Felipe attended a ceremony to commemorate the victims of last year’s terrorist attacks in Catalonia that left 16 people dead. Pro-independence campaigners hoisted a banner in English in Barcelona’s Catalunya Square saying the king wasn’t welcome but the commemoration of those killed in the attacks passed off largely without incident.
Last time he was there the tragedy took a back seat to politics.
Then, the king was jeered and taunted by separatists waving pro-independence flags when he led mourners in the aftermath of the attack. The day marked the start of a spiral of activism in Catalonia that ended with a failed declaration of independence two months later.
Four years after taking the throne, 50-year-old Felipe is still struggling to re-establish the royal family’s moral authority amid press reports about his father’s affairs and his brother-in-law serving a six-year jail term for corruption.
Divisive Figure
Catalonia’s push to breakaway from rest of Spain has been his biggest challenge and at times he has struggled to find the right tone. Many Catalans felt alienated by Felipe’s hardline speech last October, two days after images of Spanish police beating voters at illegal polling stations had shocked the world.
“The King is a very polarizing figure in Catalonia,” said Jordi Munoz, a political science professor at Barcelona University, who favors independence. “Traditionally the support for the crown here is low.”
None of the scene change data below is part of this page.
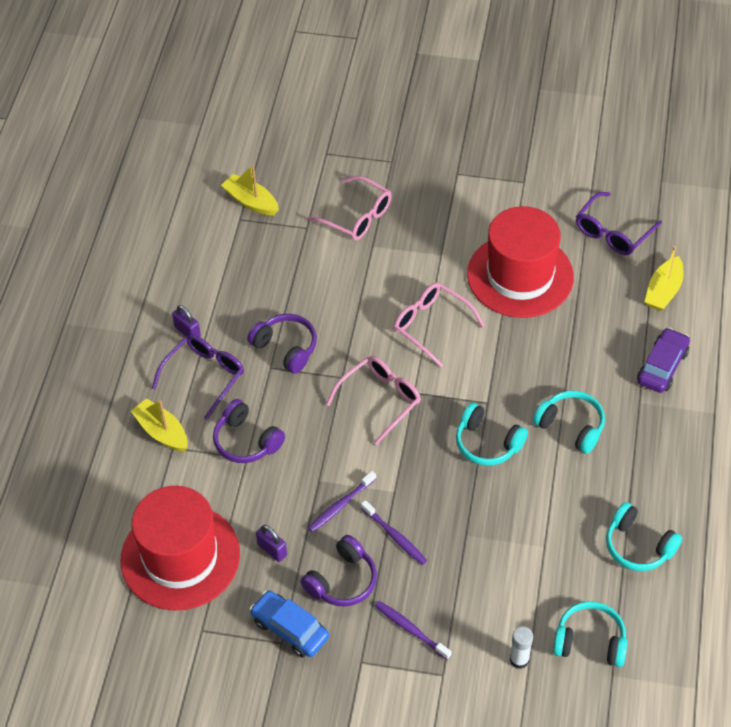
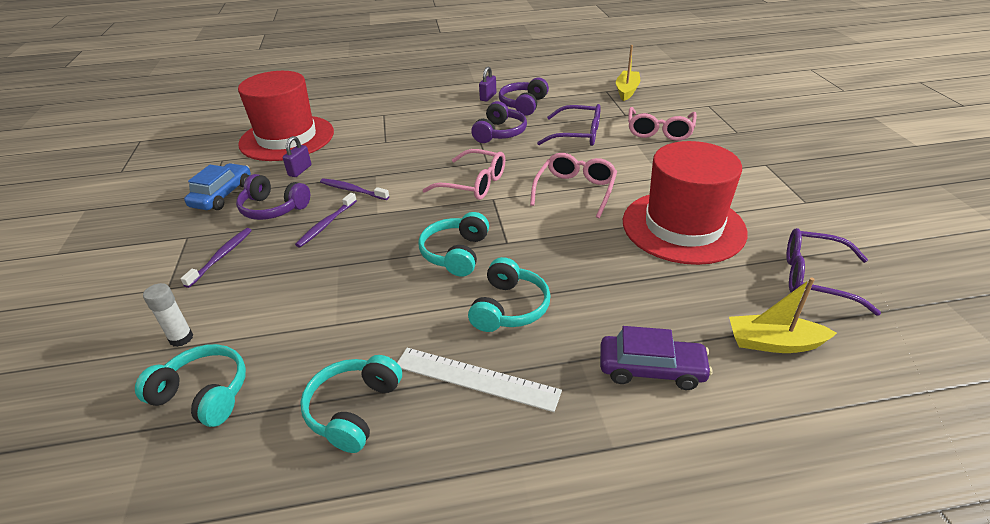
camera: 70 degrees right, 15 degrees down
(162, 432) = (395, 108): yellow boat -> none
(204, 376) = (452, 111): purple glasses -> purple glasses (577, 134)
(246, 441) = (401, 138): purple headphones -> purple headphones (523, 104)
(590, 641) = (204, 394): turquoise headphones -> turquoise headphones turned 60 degrees counterclockwise
(635, 467) = (476, 379): none -> white ruler

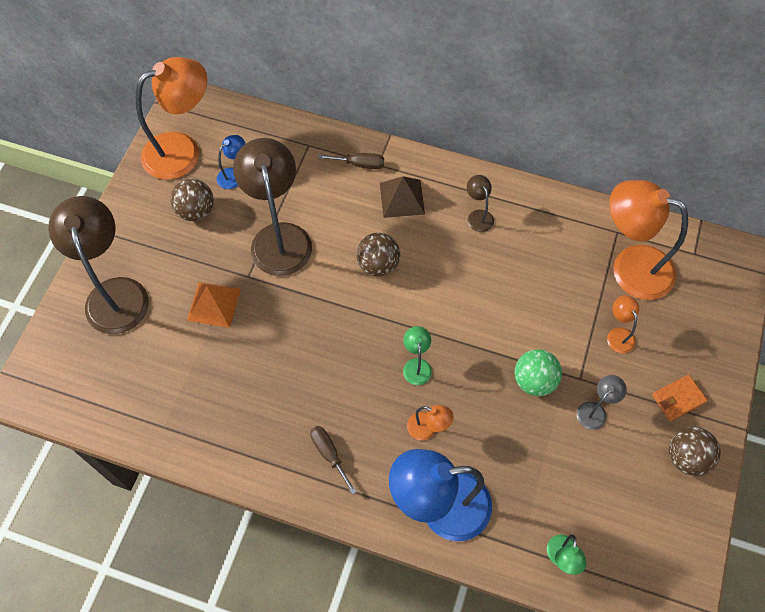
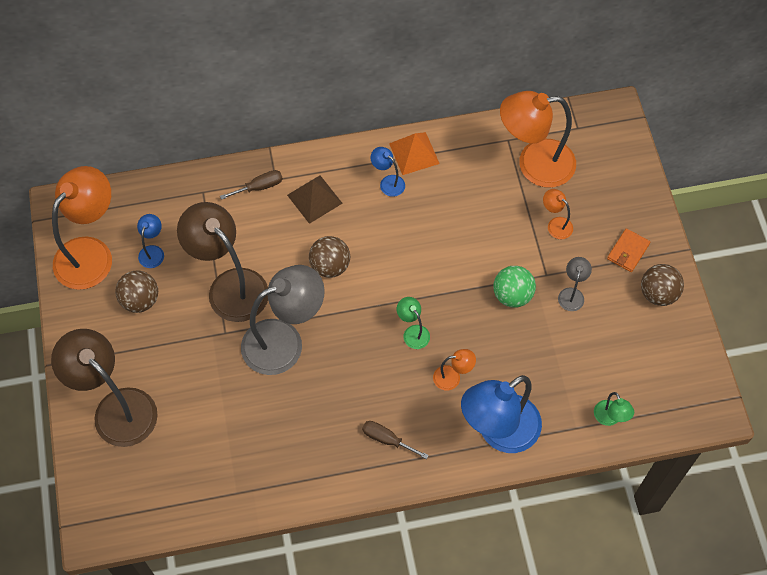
camera: 30 degrees left, 0 degrees up
(214, 304) = (211, 371): orange pyramid -> orange pyramid (414, 153)
(294, 311) = (284, 341): none -> grey lamp
(478, 216) = (388, 182): brown lamp -> blue lamp

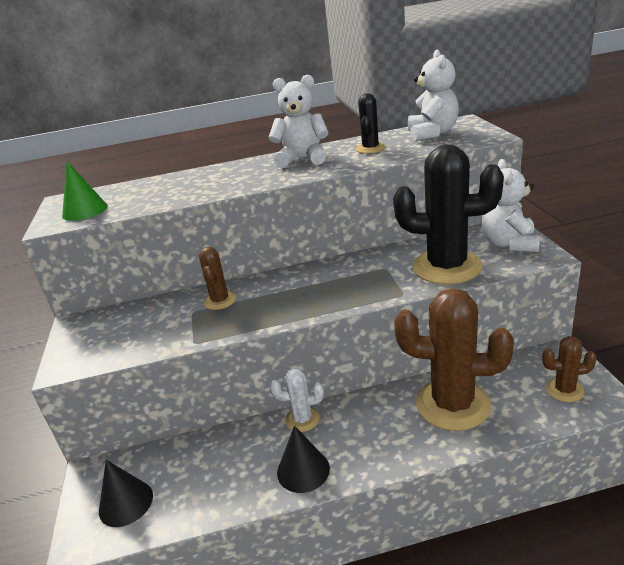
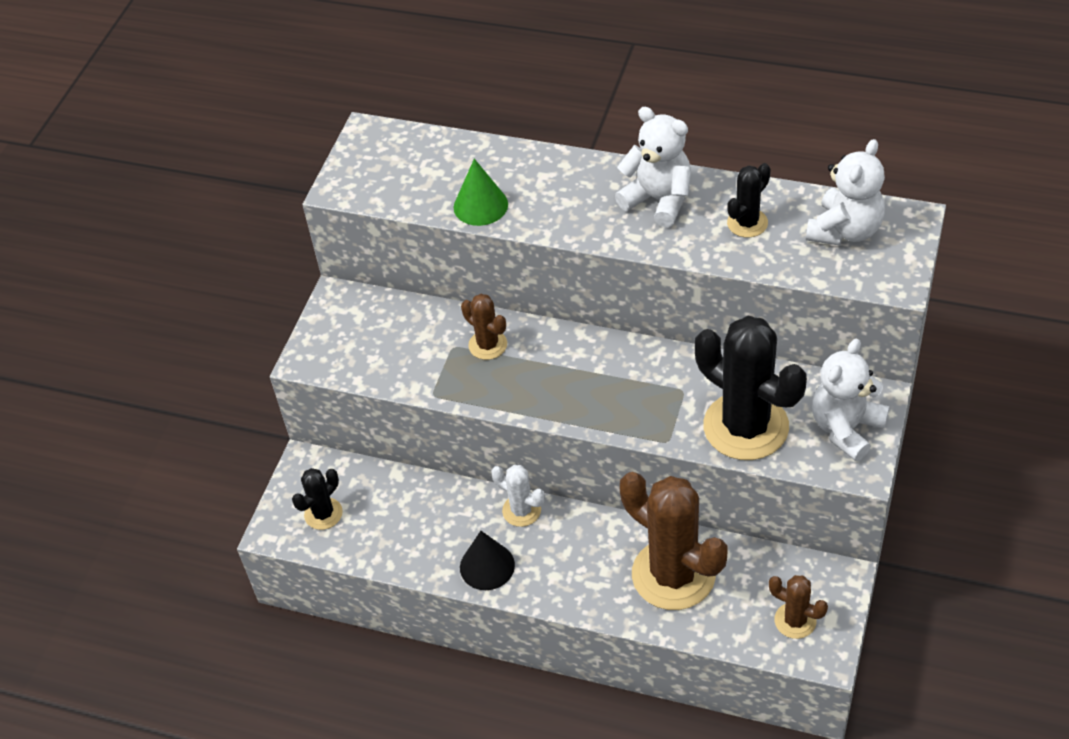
camera: 30 degrees right, 20 degrees up
(85, 211) = (380, 178): green cone -> green cone (480, 205)
(126, 503) = (323, 514): black cone -> black cactus
(220, 301) = (488, 345): brown cactus -> brown cactus turned 75 degrees counterclockwise

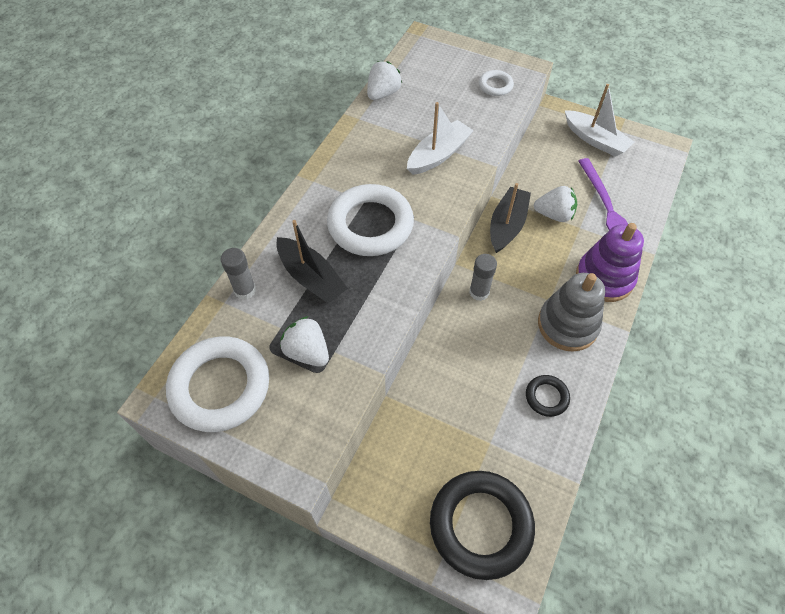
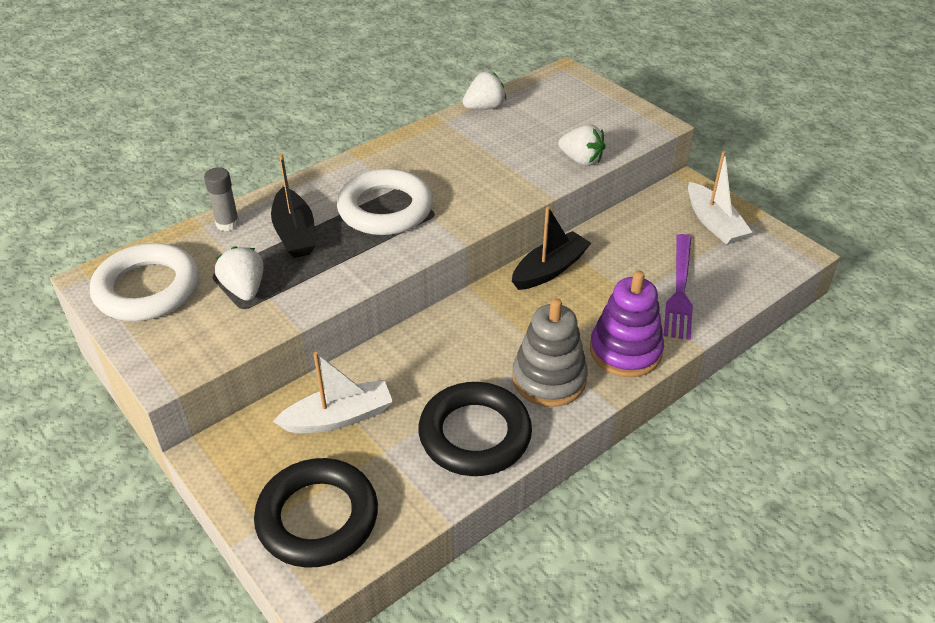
camera: 25 degrees right, 15 degrees down
(438, 155) = (501, 172): white boat -> white boat (339, 417)
(479, 292) = (473, 317): grey glue stick -> none
(495, 85) = (610, 131): white ring -> none
(546, 397) = (475, 434): black ring -> black ring, size x2.11
(554, 214) = (611, 276): white strawberry -> white strawberry (581, 160)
Felipe’s reception in Barcelona was quieter this time round.
Small groups against and in favor of his presence in Barcelona congregated ahead of the events and there were isolated boos as well as calls of “Long live the King.” Young people from different religious backgrounds read the poem “For Whom the Bell Tolls” by John Donne and schoolchildren sang Imagine by John Lennon and “Hallelujah” by Leonard Cohen.
More than 60 percent of Catalans have no trust at all in the Spanish monarchy, according to an October 2017 survey by the Catalan regional government. While Felipe’s support nationwide is stronger, it’s still lower than other royal houses, according a separate poll carried out by Ipsos.
About 37 percent of Spaniards would like to end the monarchy, compared with 15 percent in the U.K., 17 percent in Belgium and 23 percent in Sweden, according to the Ipsos survey of 1,000 people. Two thirds of Spaniards between 25 and 34 years want a referendum on the issue and even among those over 60 support is over 40 percent.
Compromise Crown
When the dictator Francisco Franco died in 1975, “a significant part of Spanish left accepted the monarchy as the price to pay for having stability and democracy,” said Munoz. “It’s relatively normal that some people, especially on the left and among the young, think the price is no longer acceptable.”
While mainstream separatist groups have pledged not to disrupt Friday’s ceremony with political protests, the ouster of Prime Minister Mariano Rajoy, who ordered last year’s crackdown on the push for independence, has left separatists seeking a new focus for their opposition so the event will nevertheless offer a gauge of the mood.
“Separatists have made the King their target,” said Gabriel Colome, a political science professor at Autonomous University of Barcelona who has also served as a Socialist councilor in the city government. “His arrival gives the most radical faction of the separatist camp a chance to show once again their rejection of the institution.”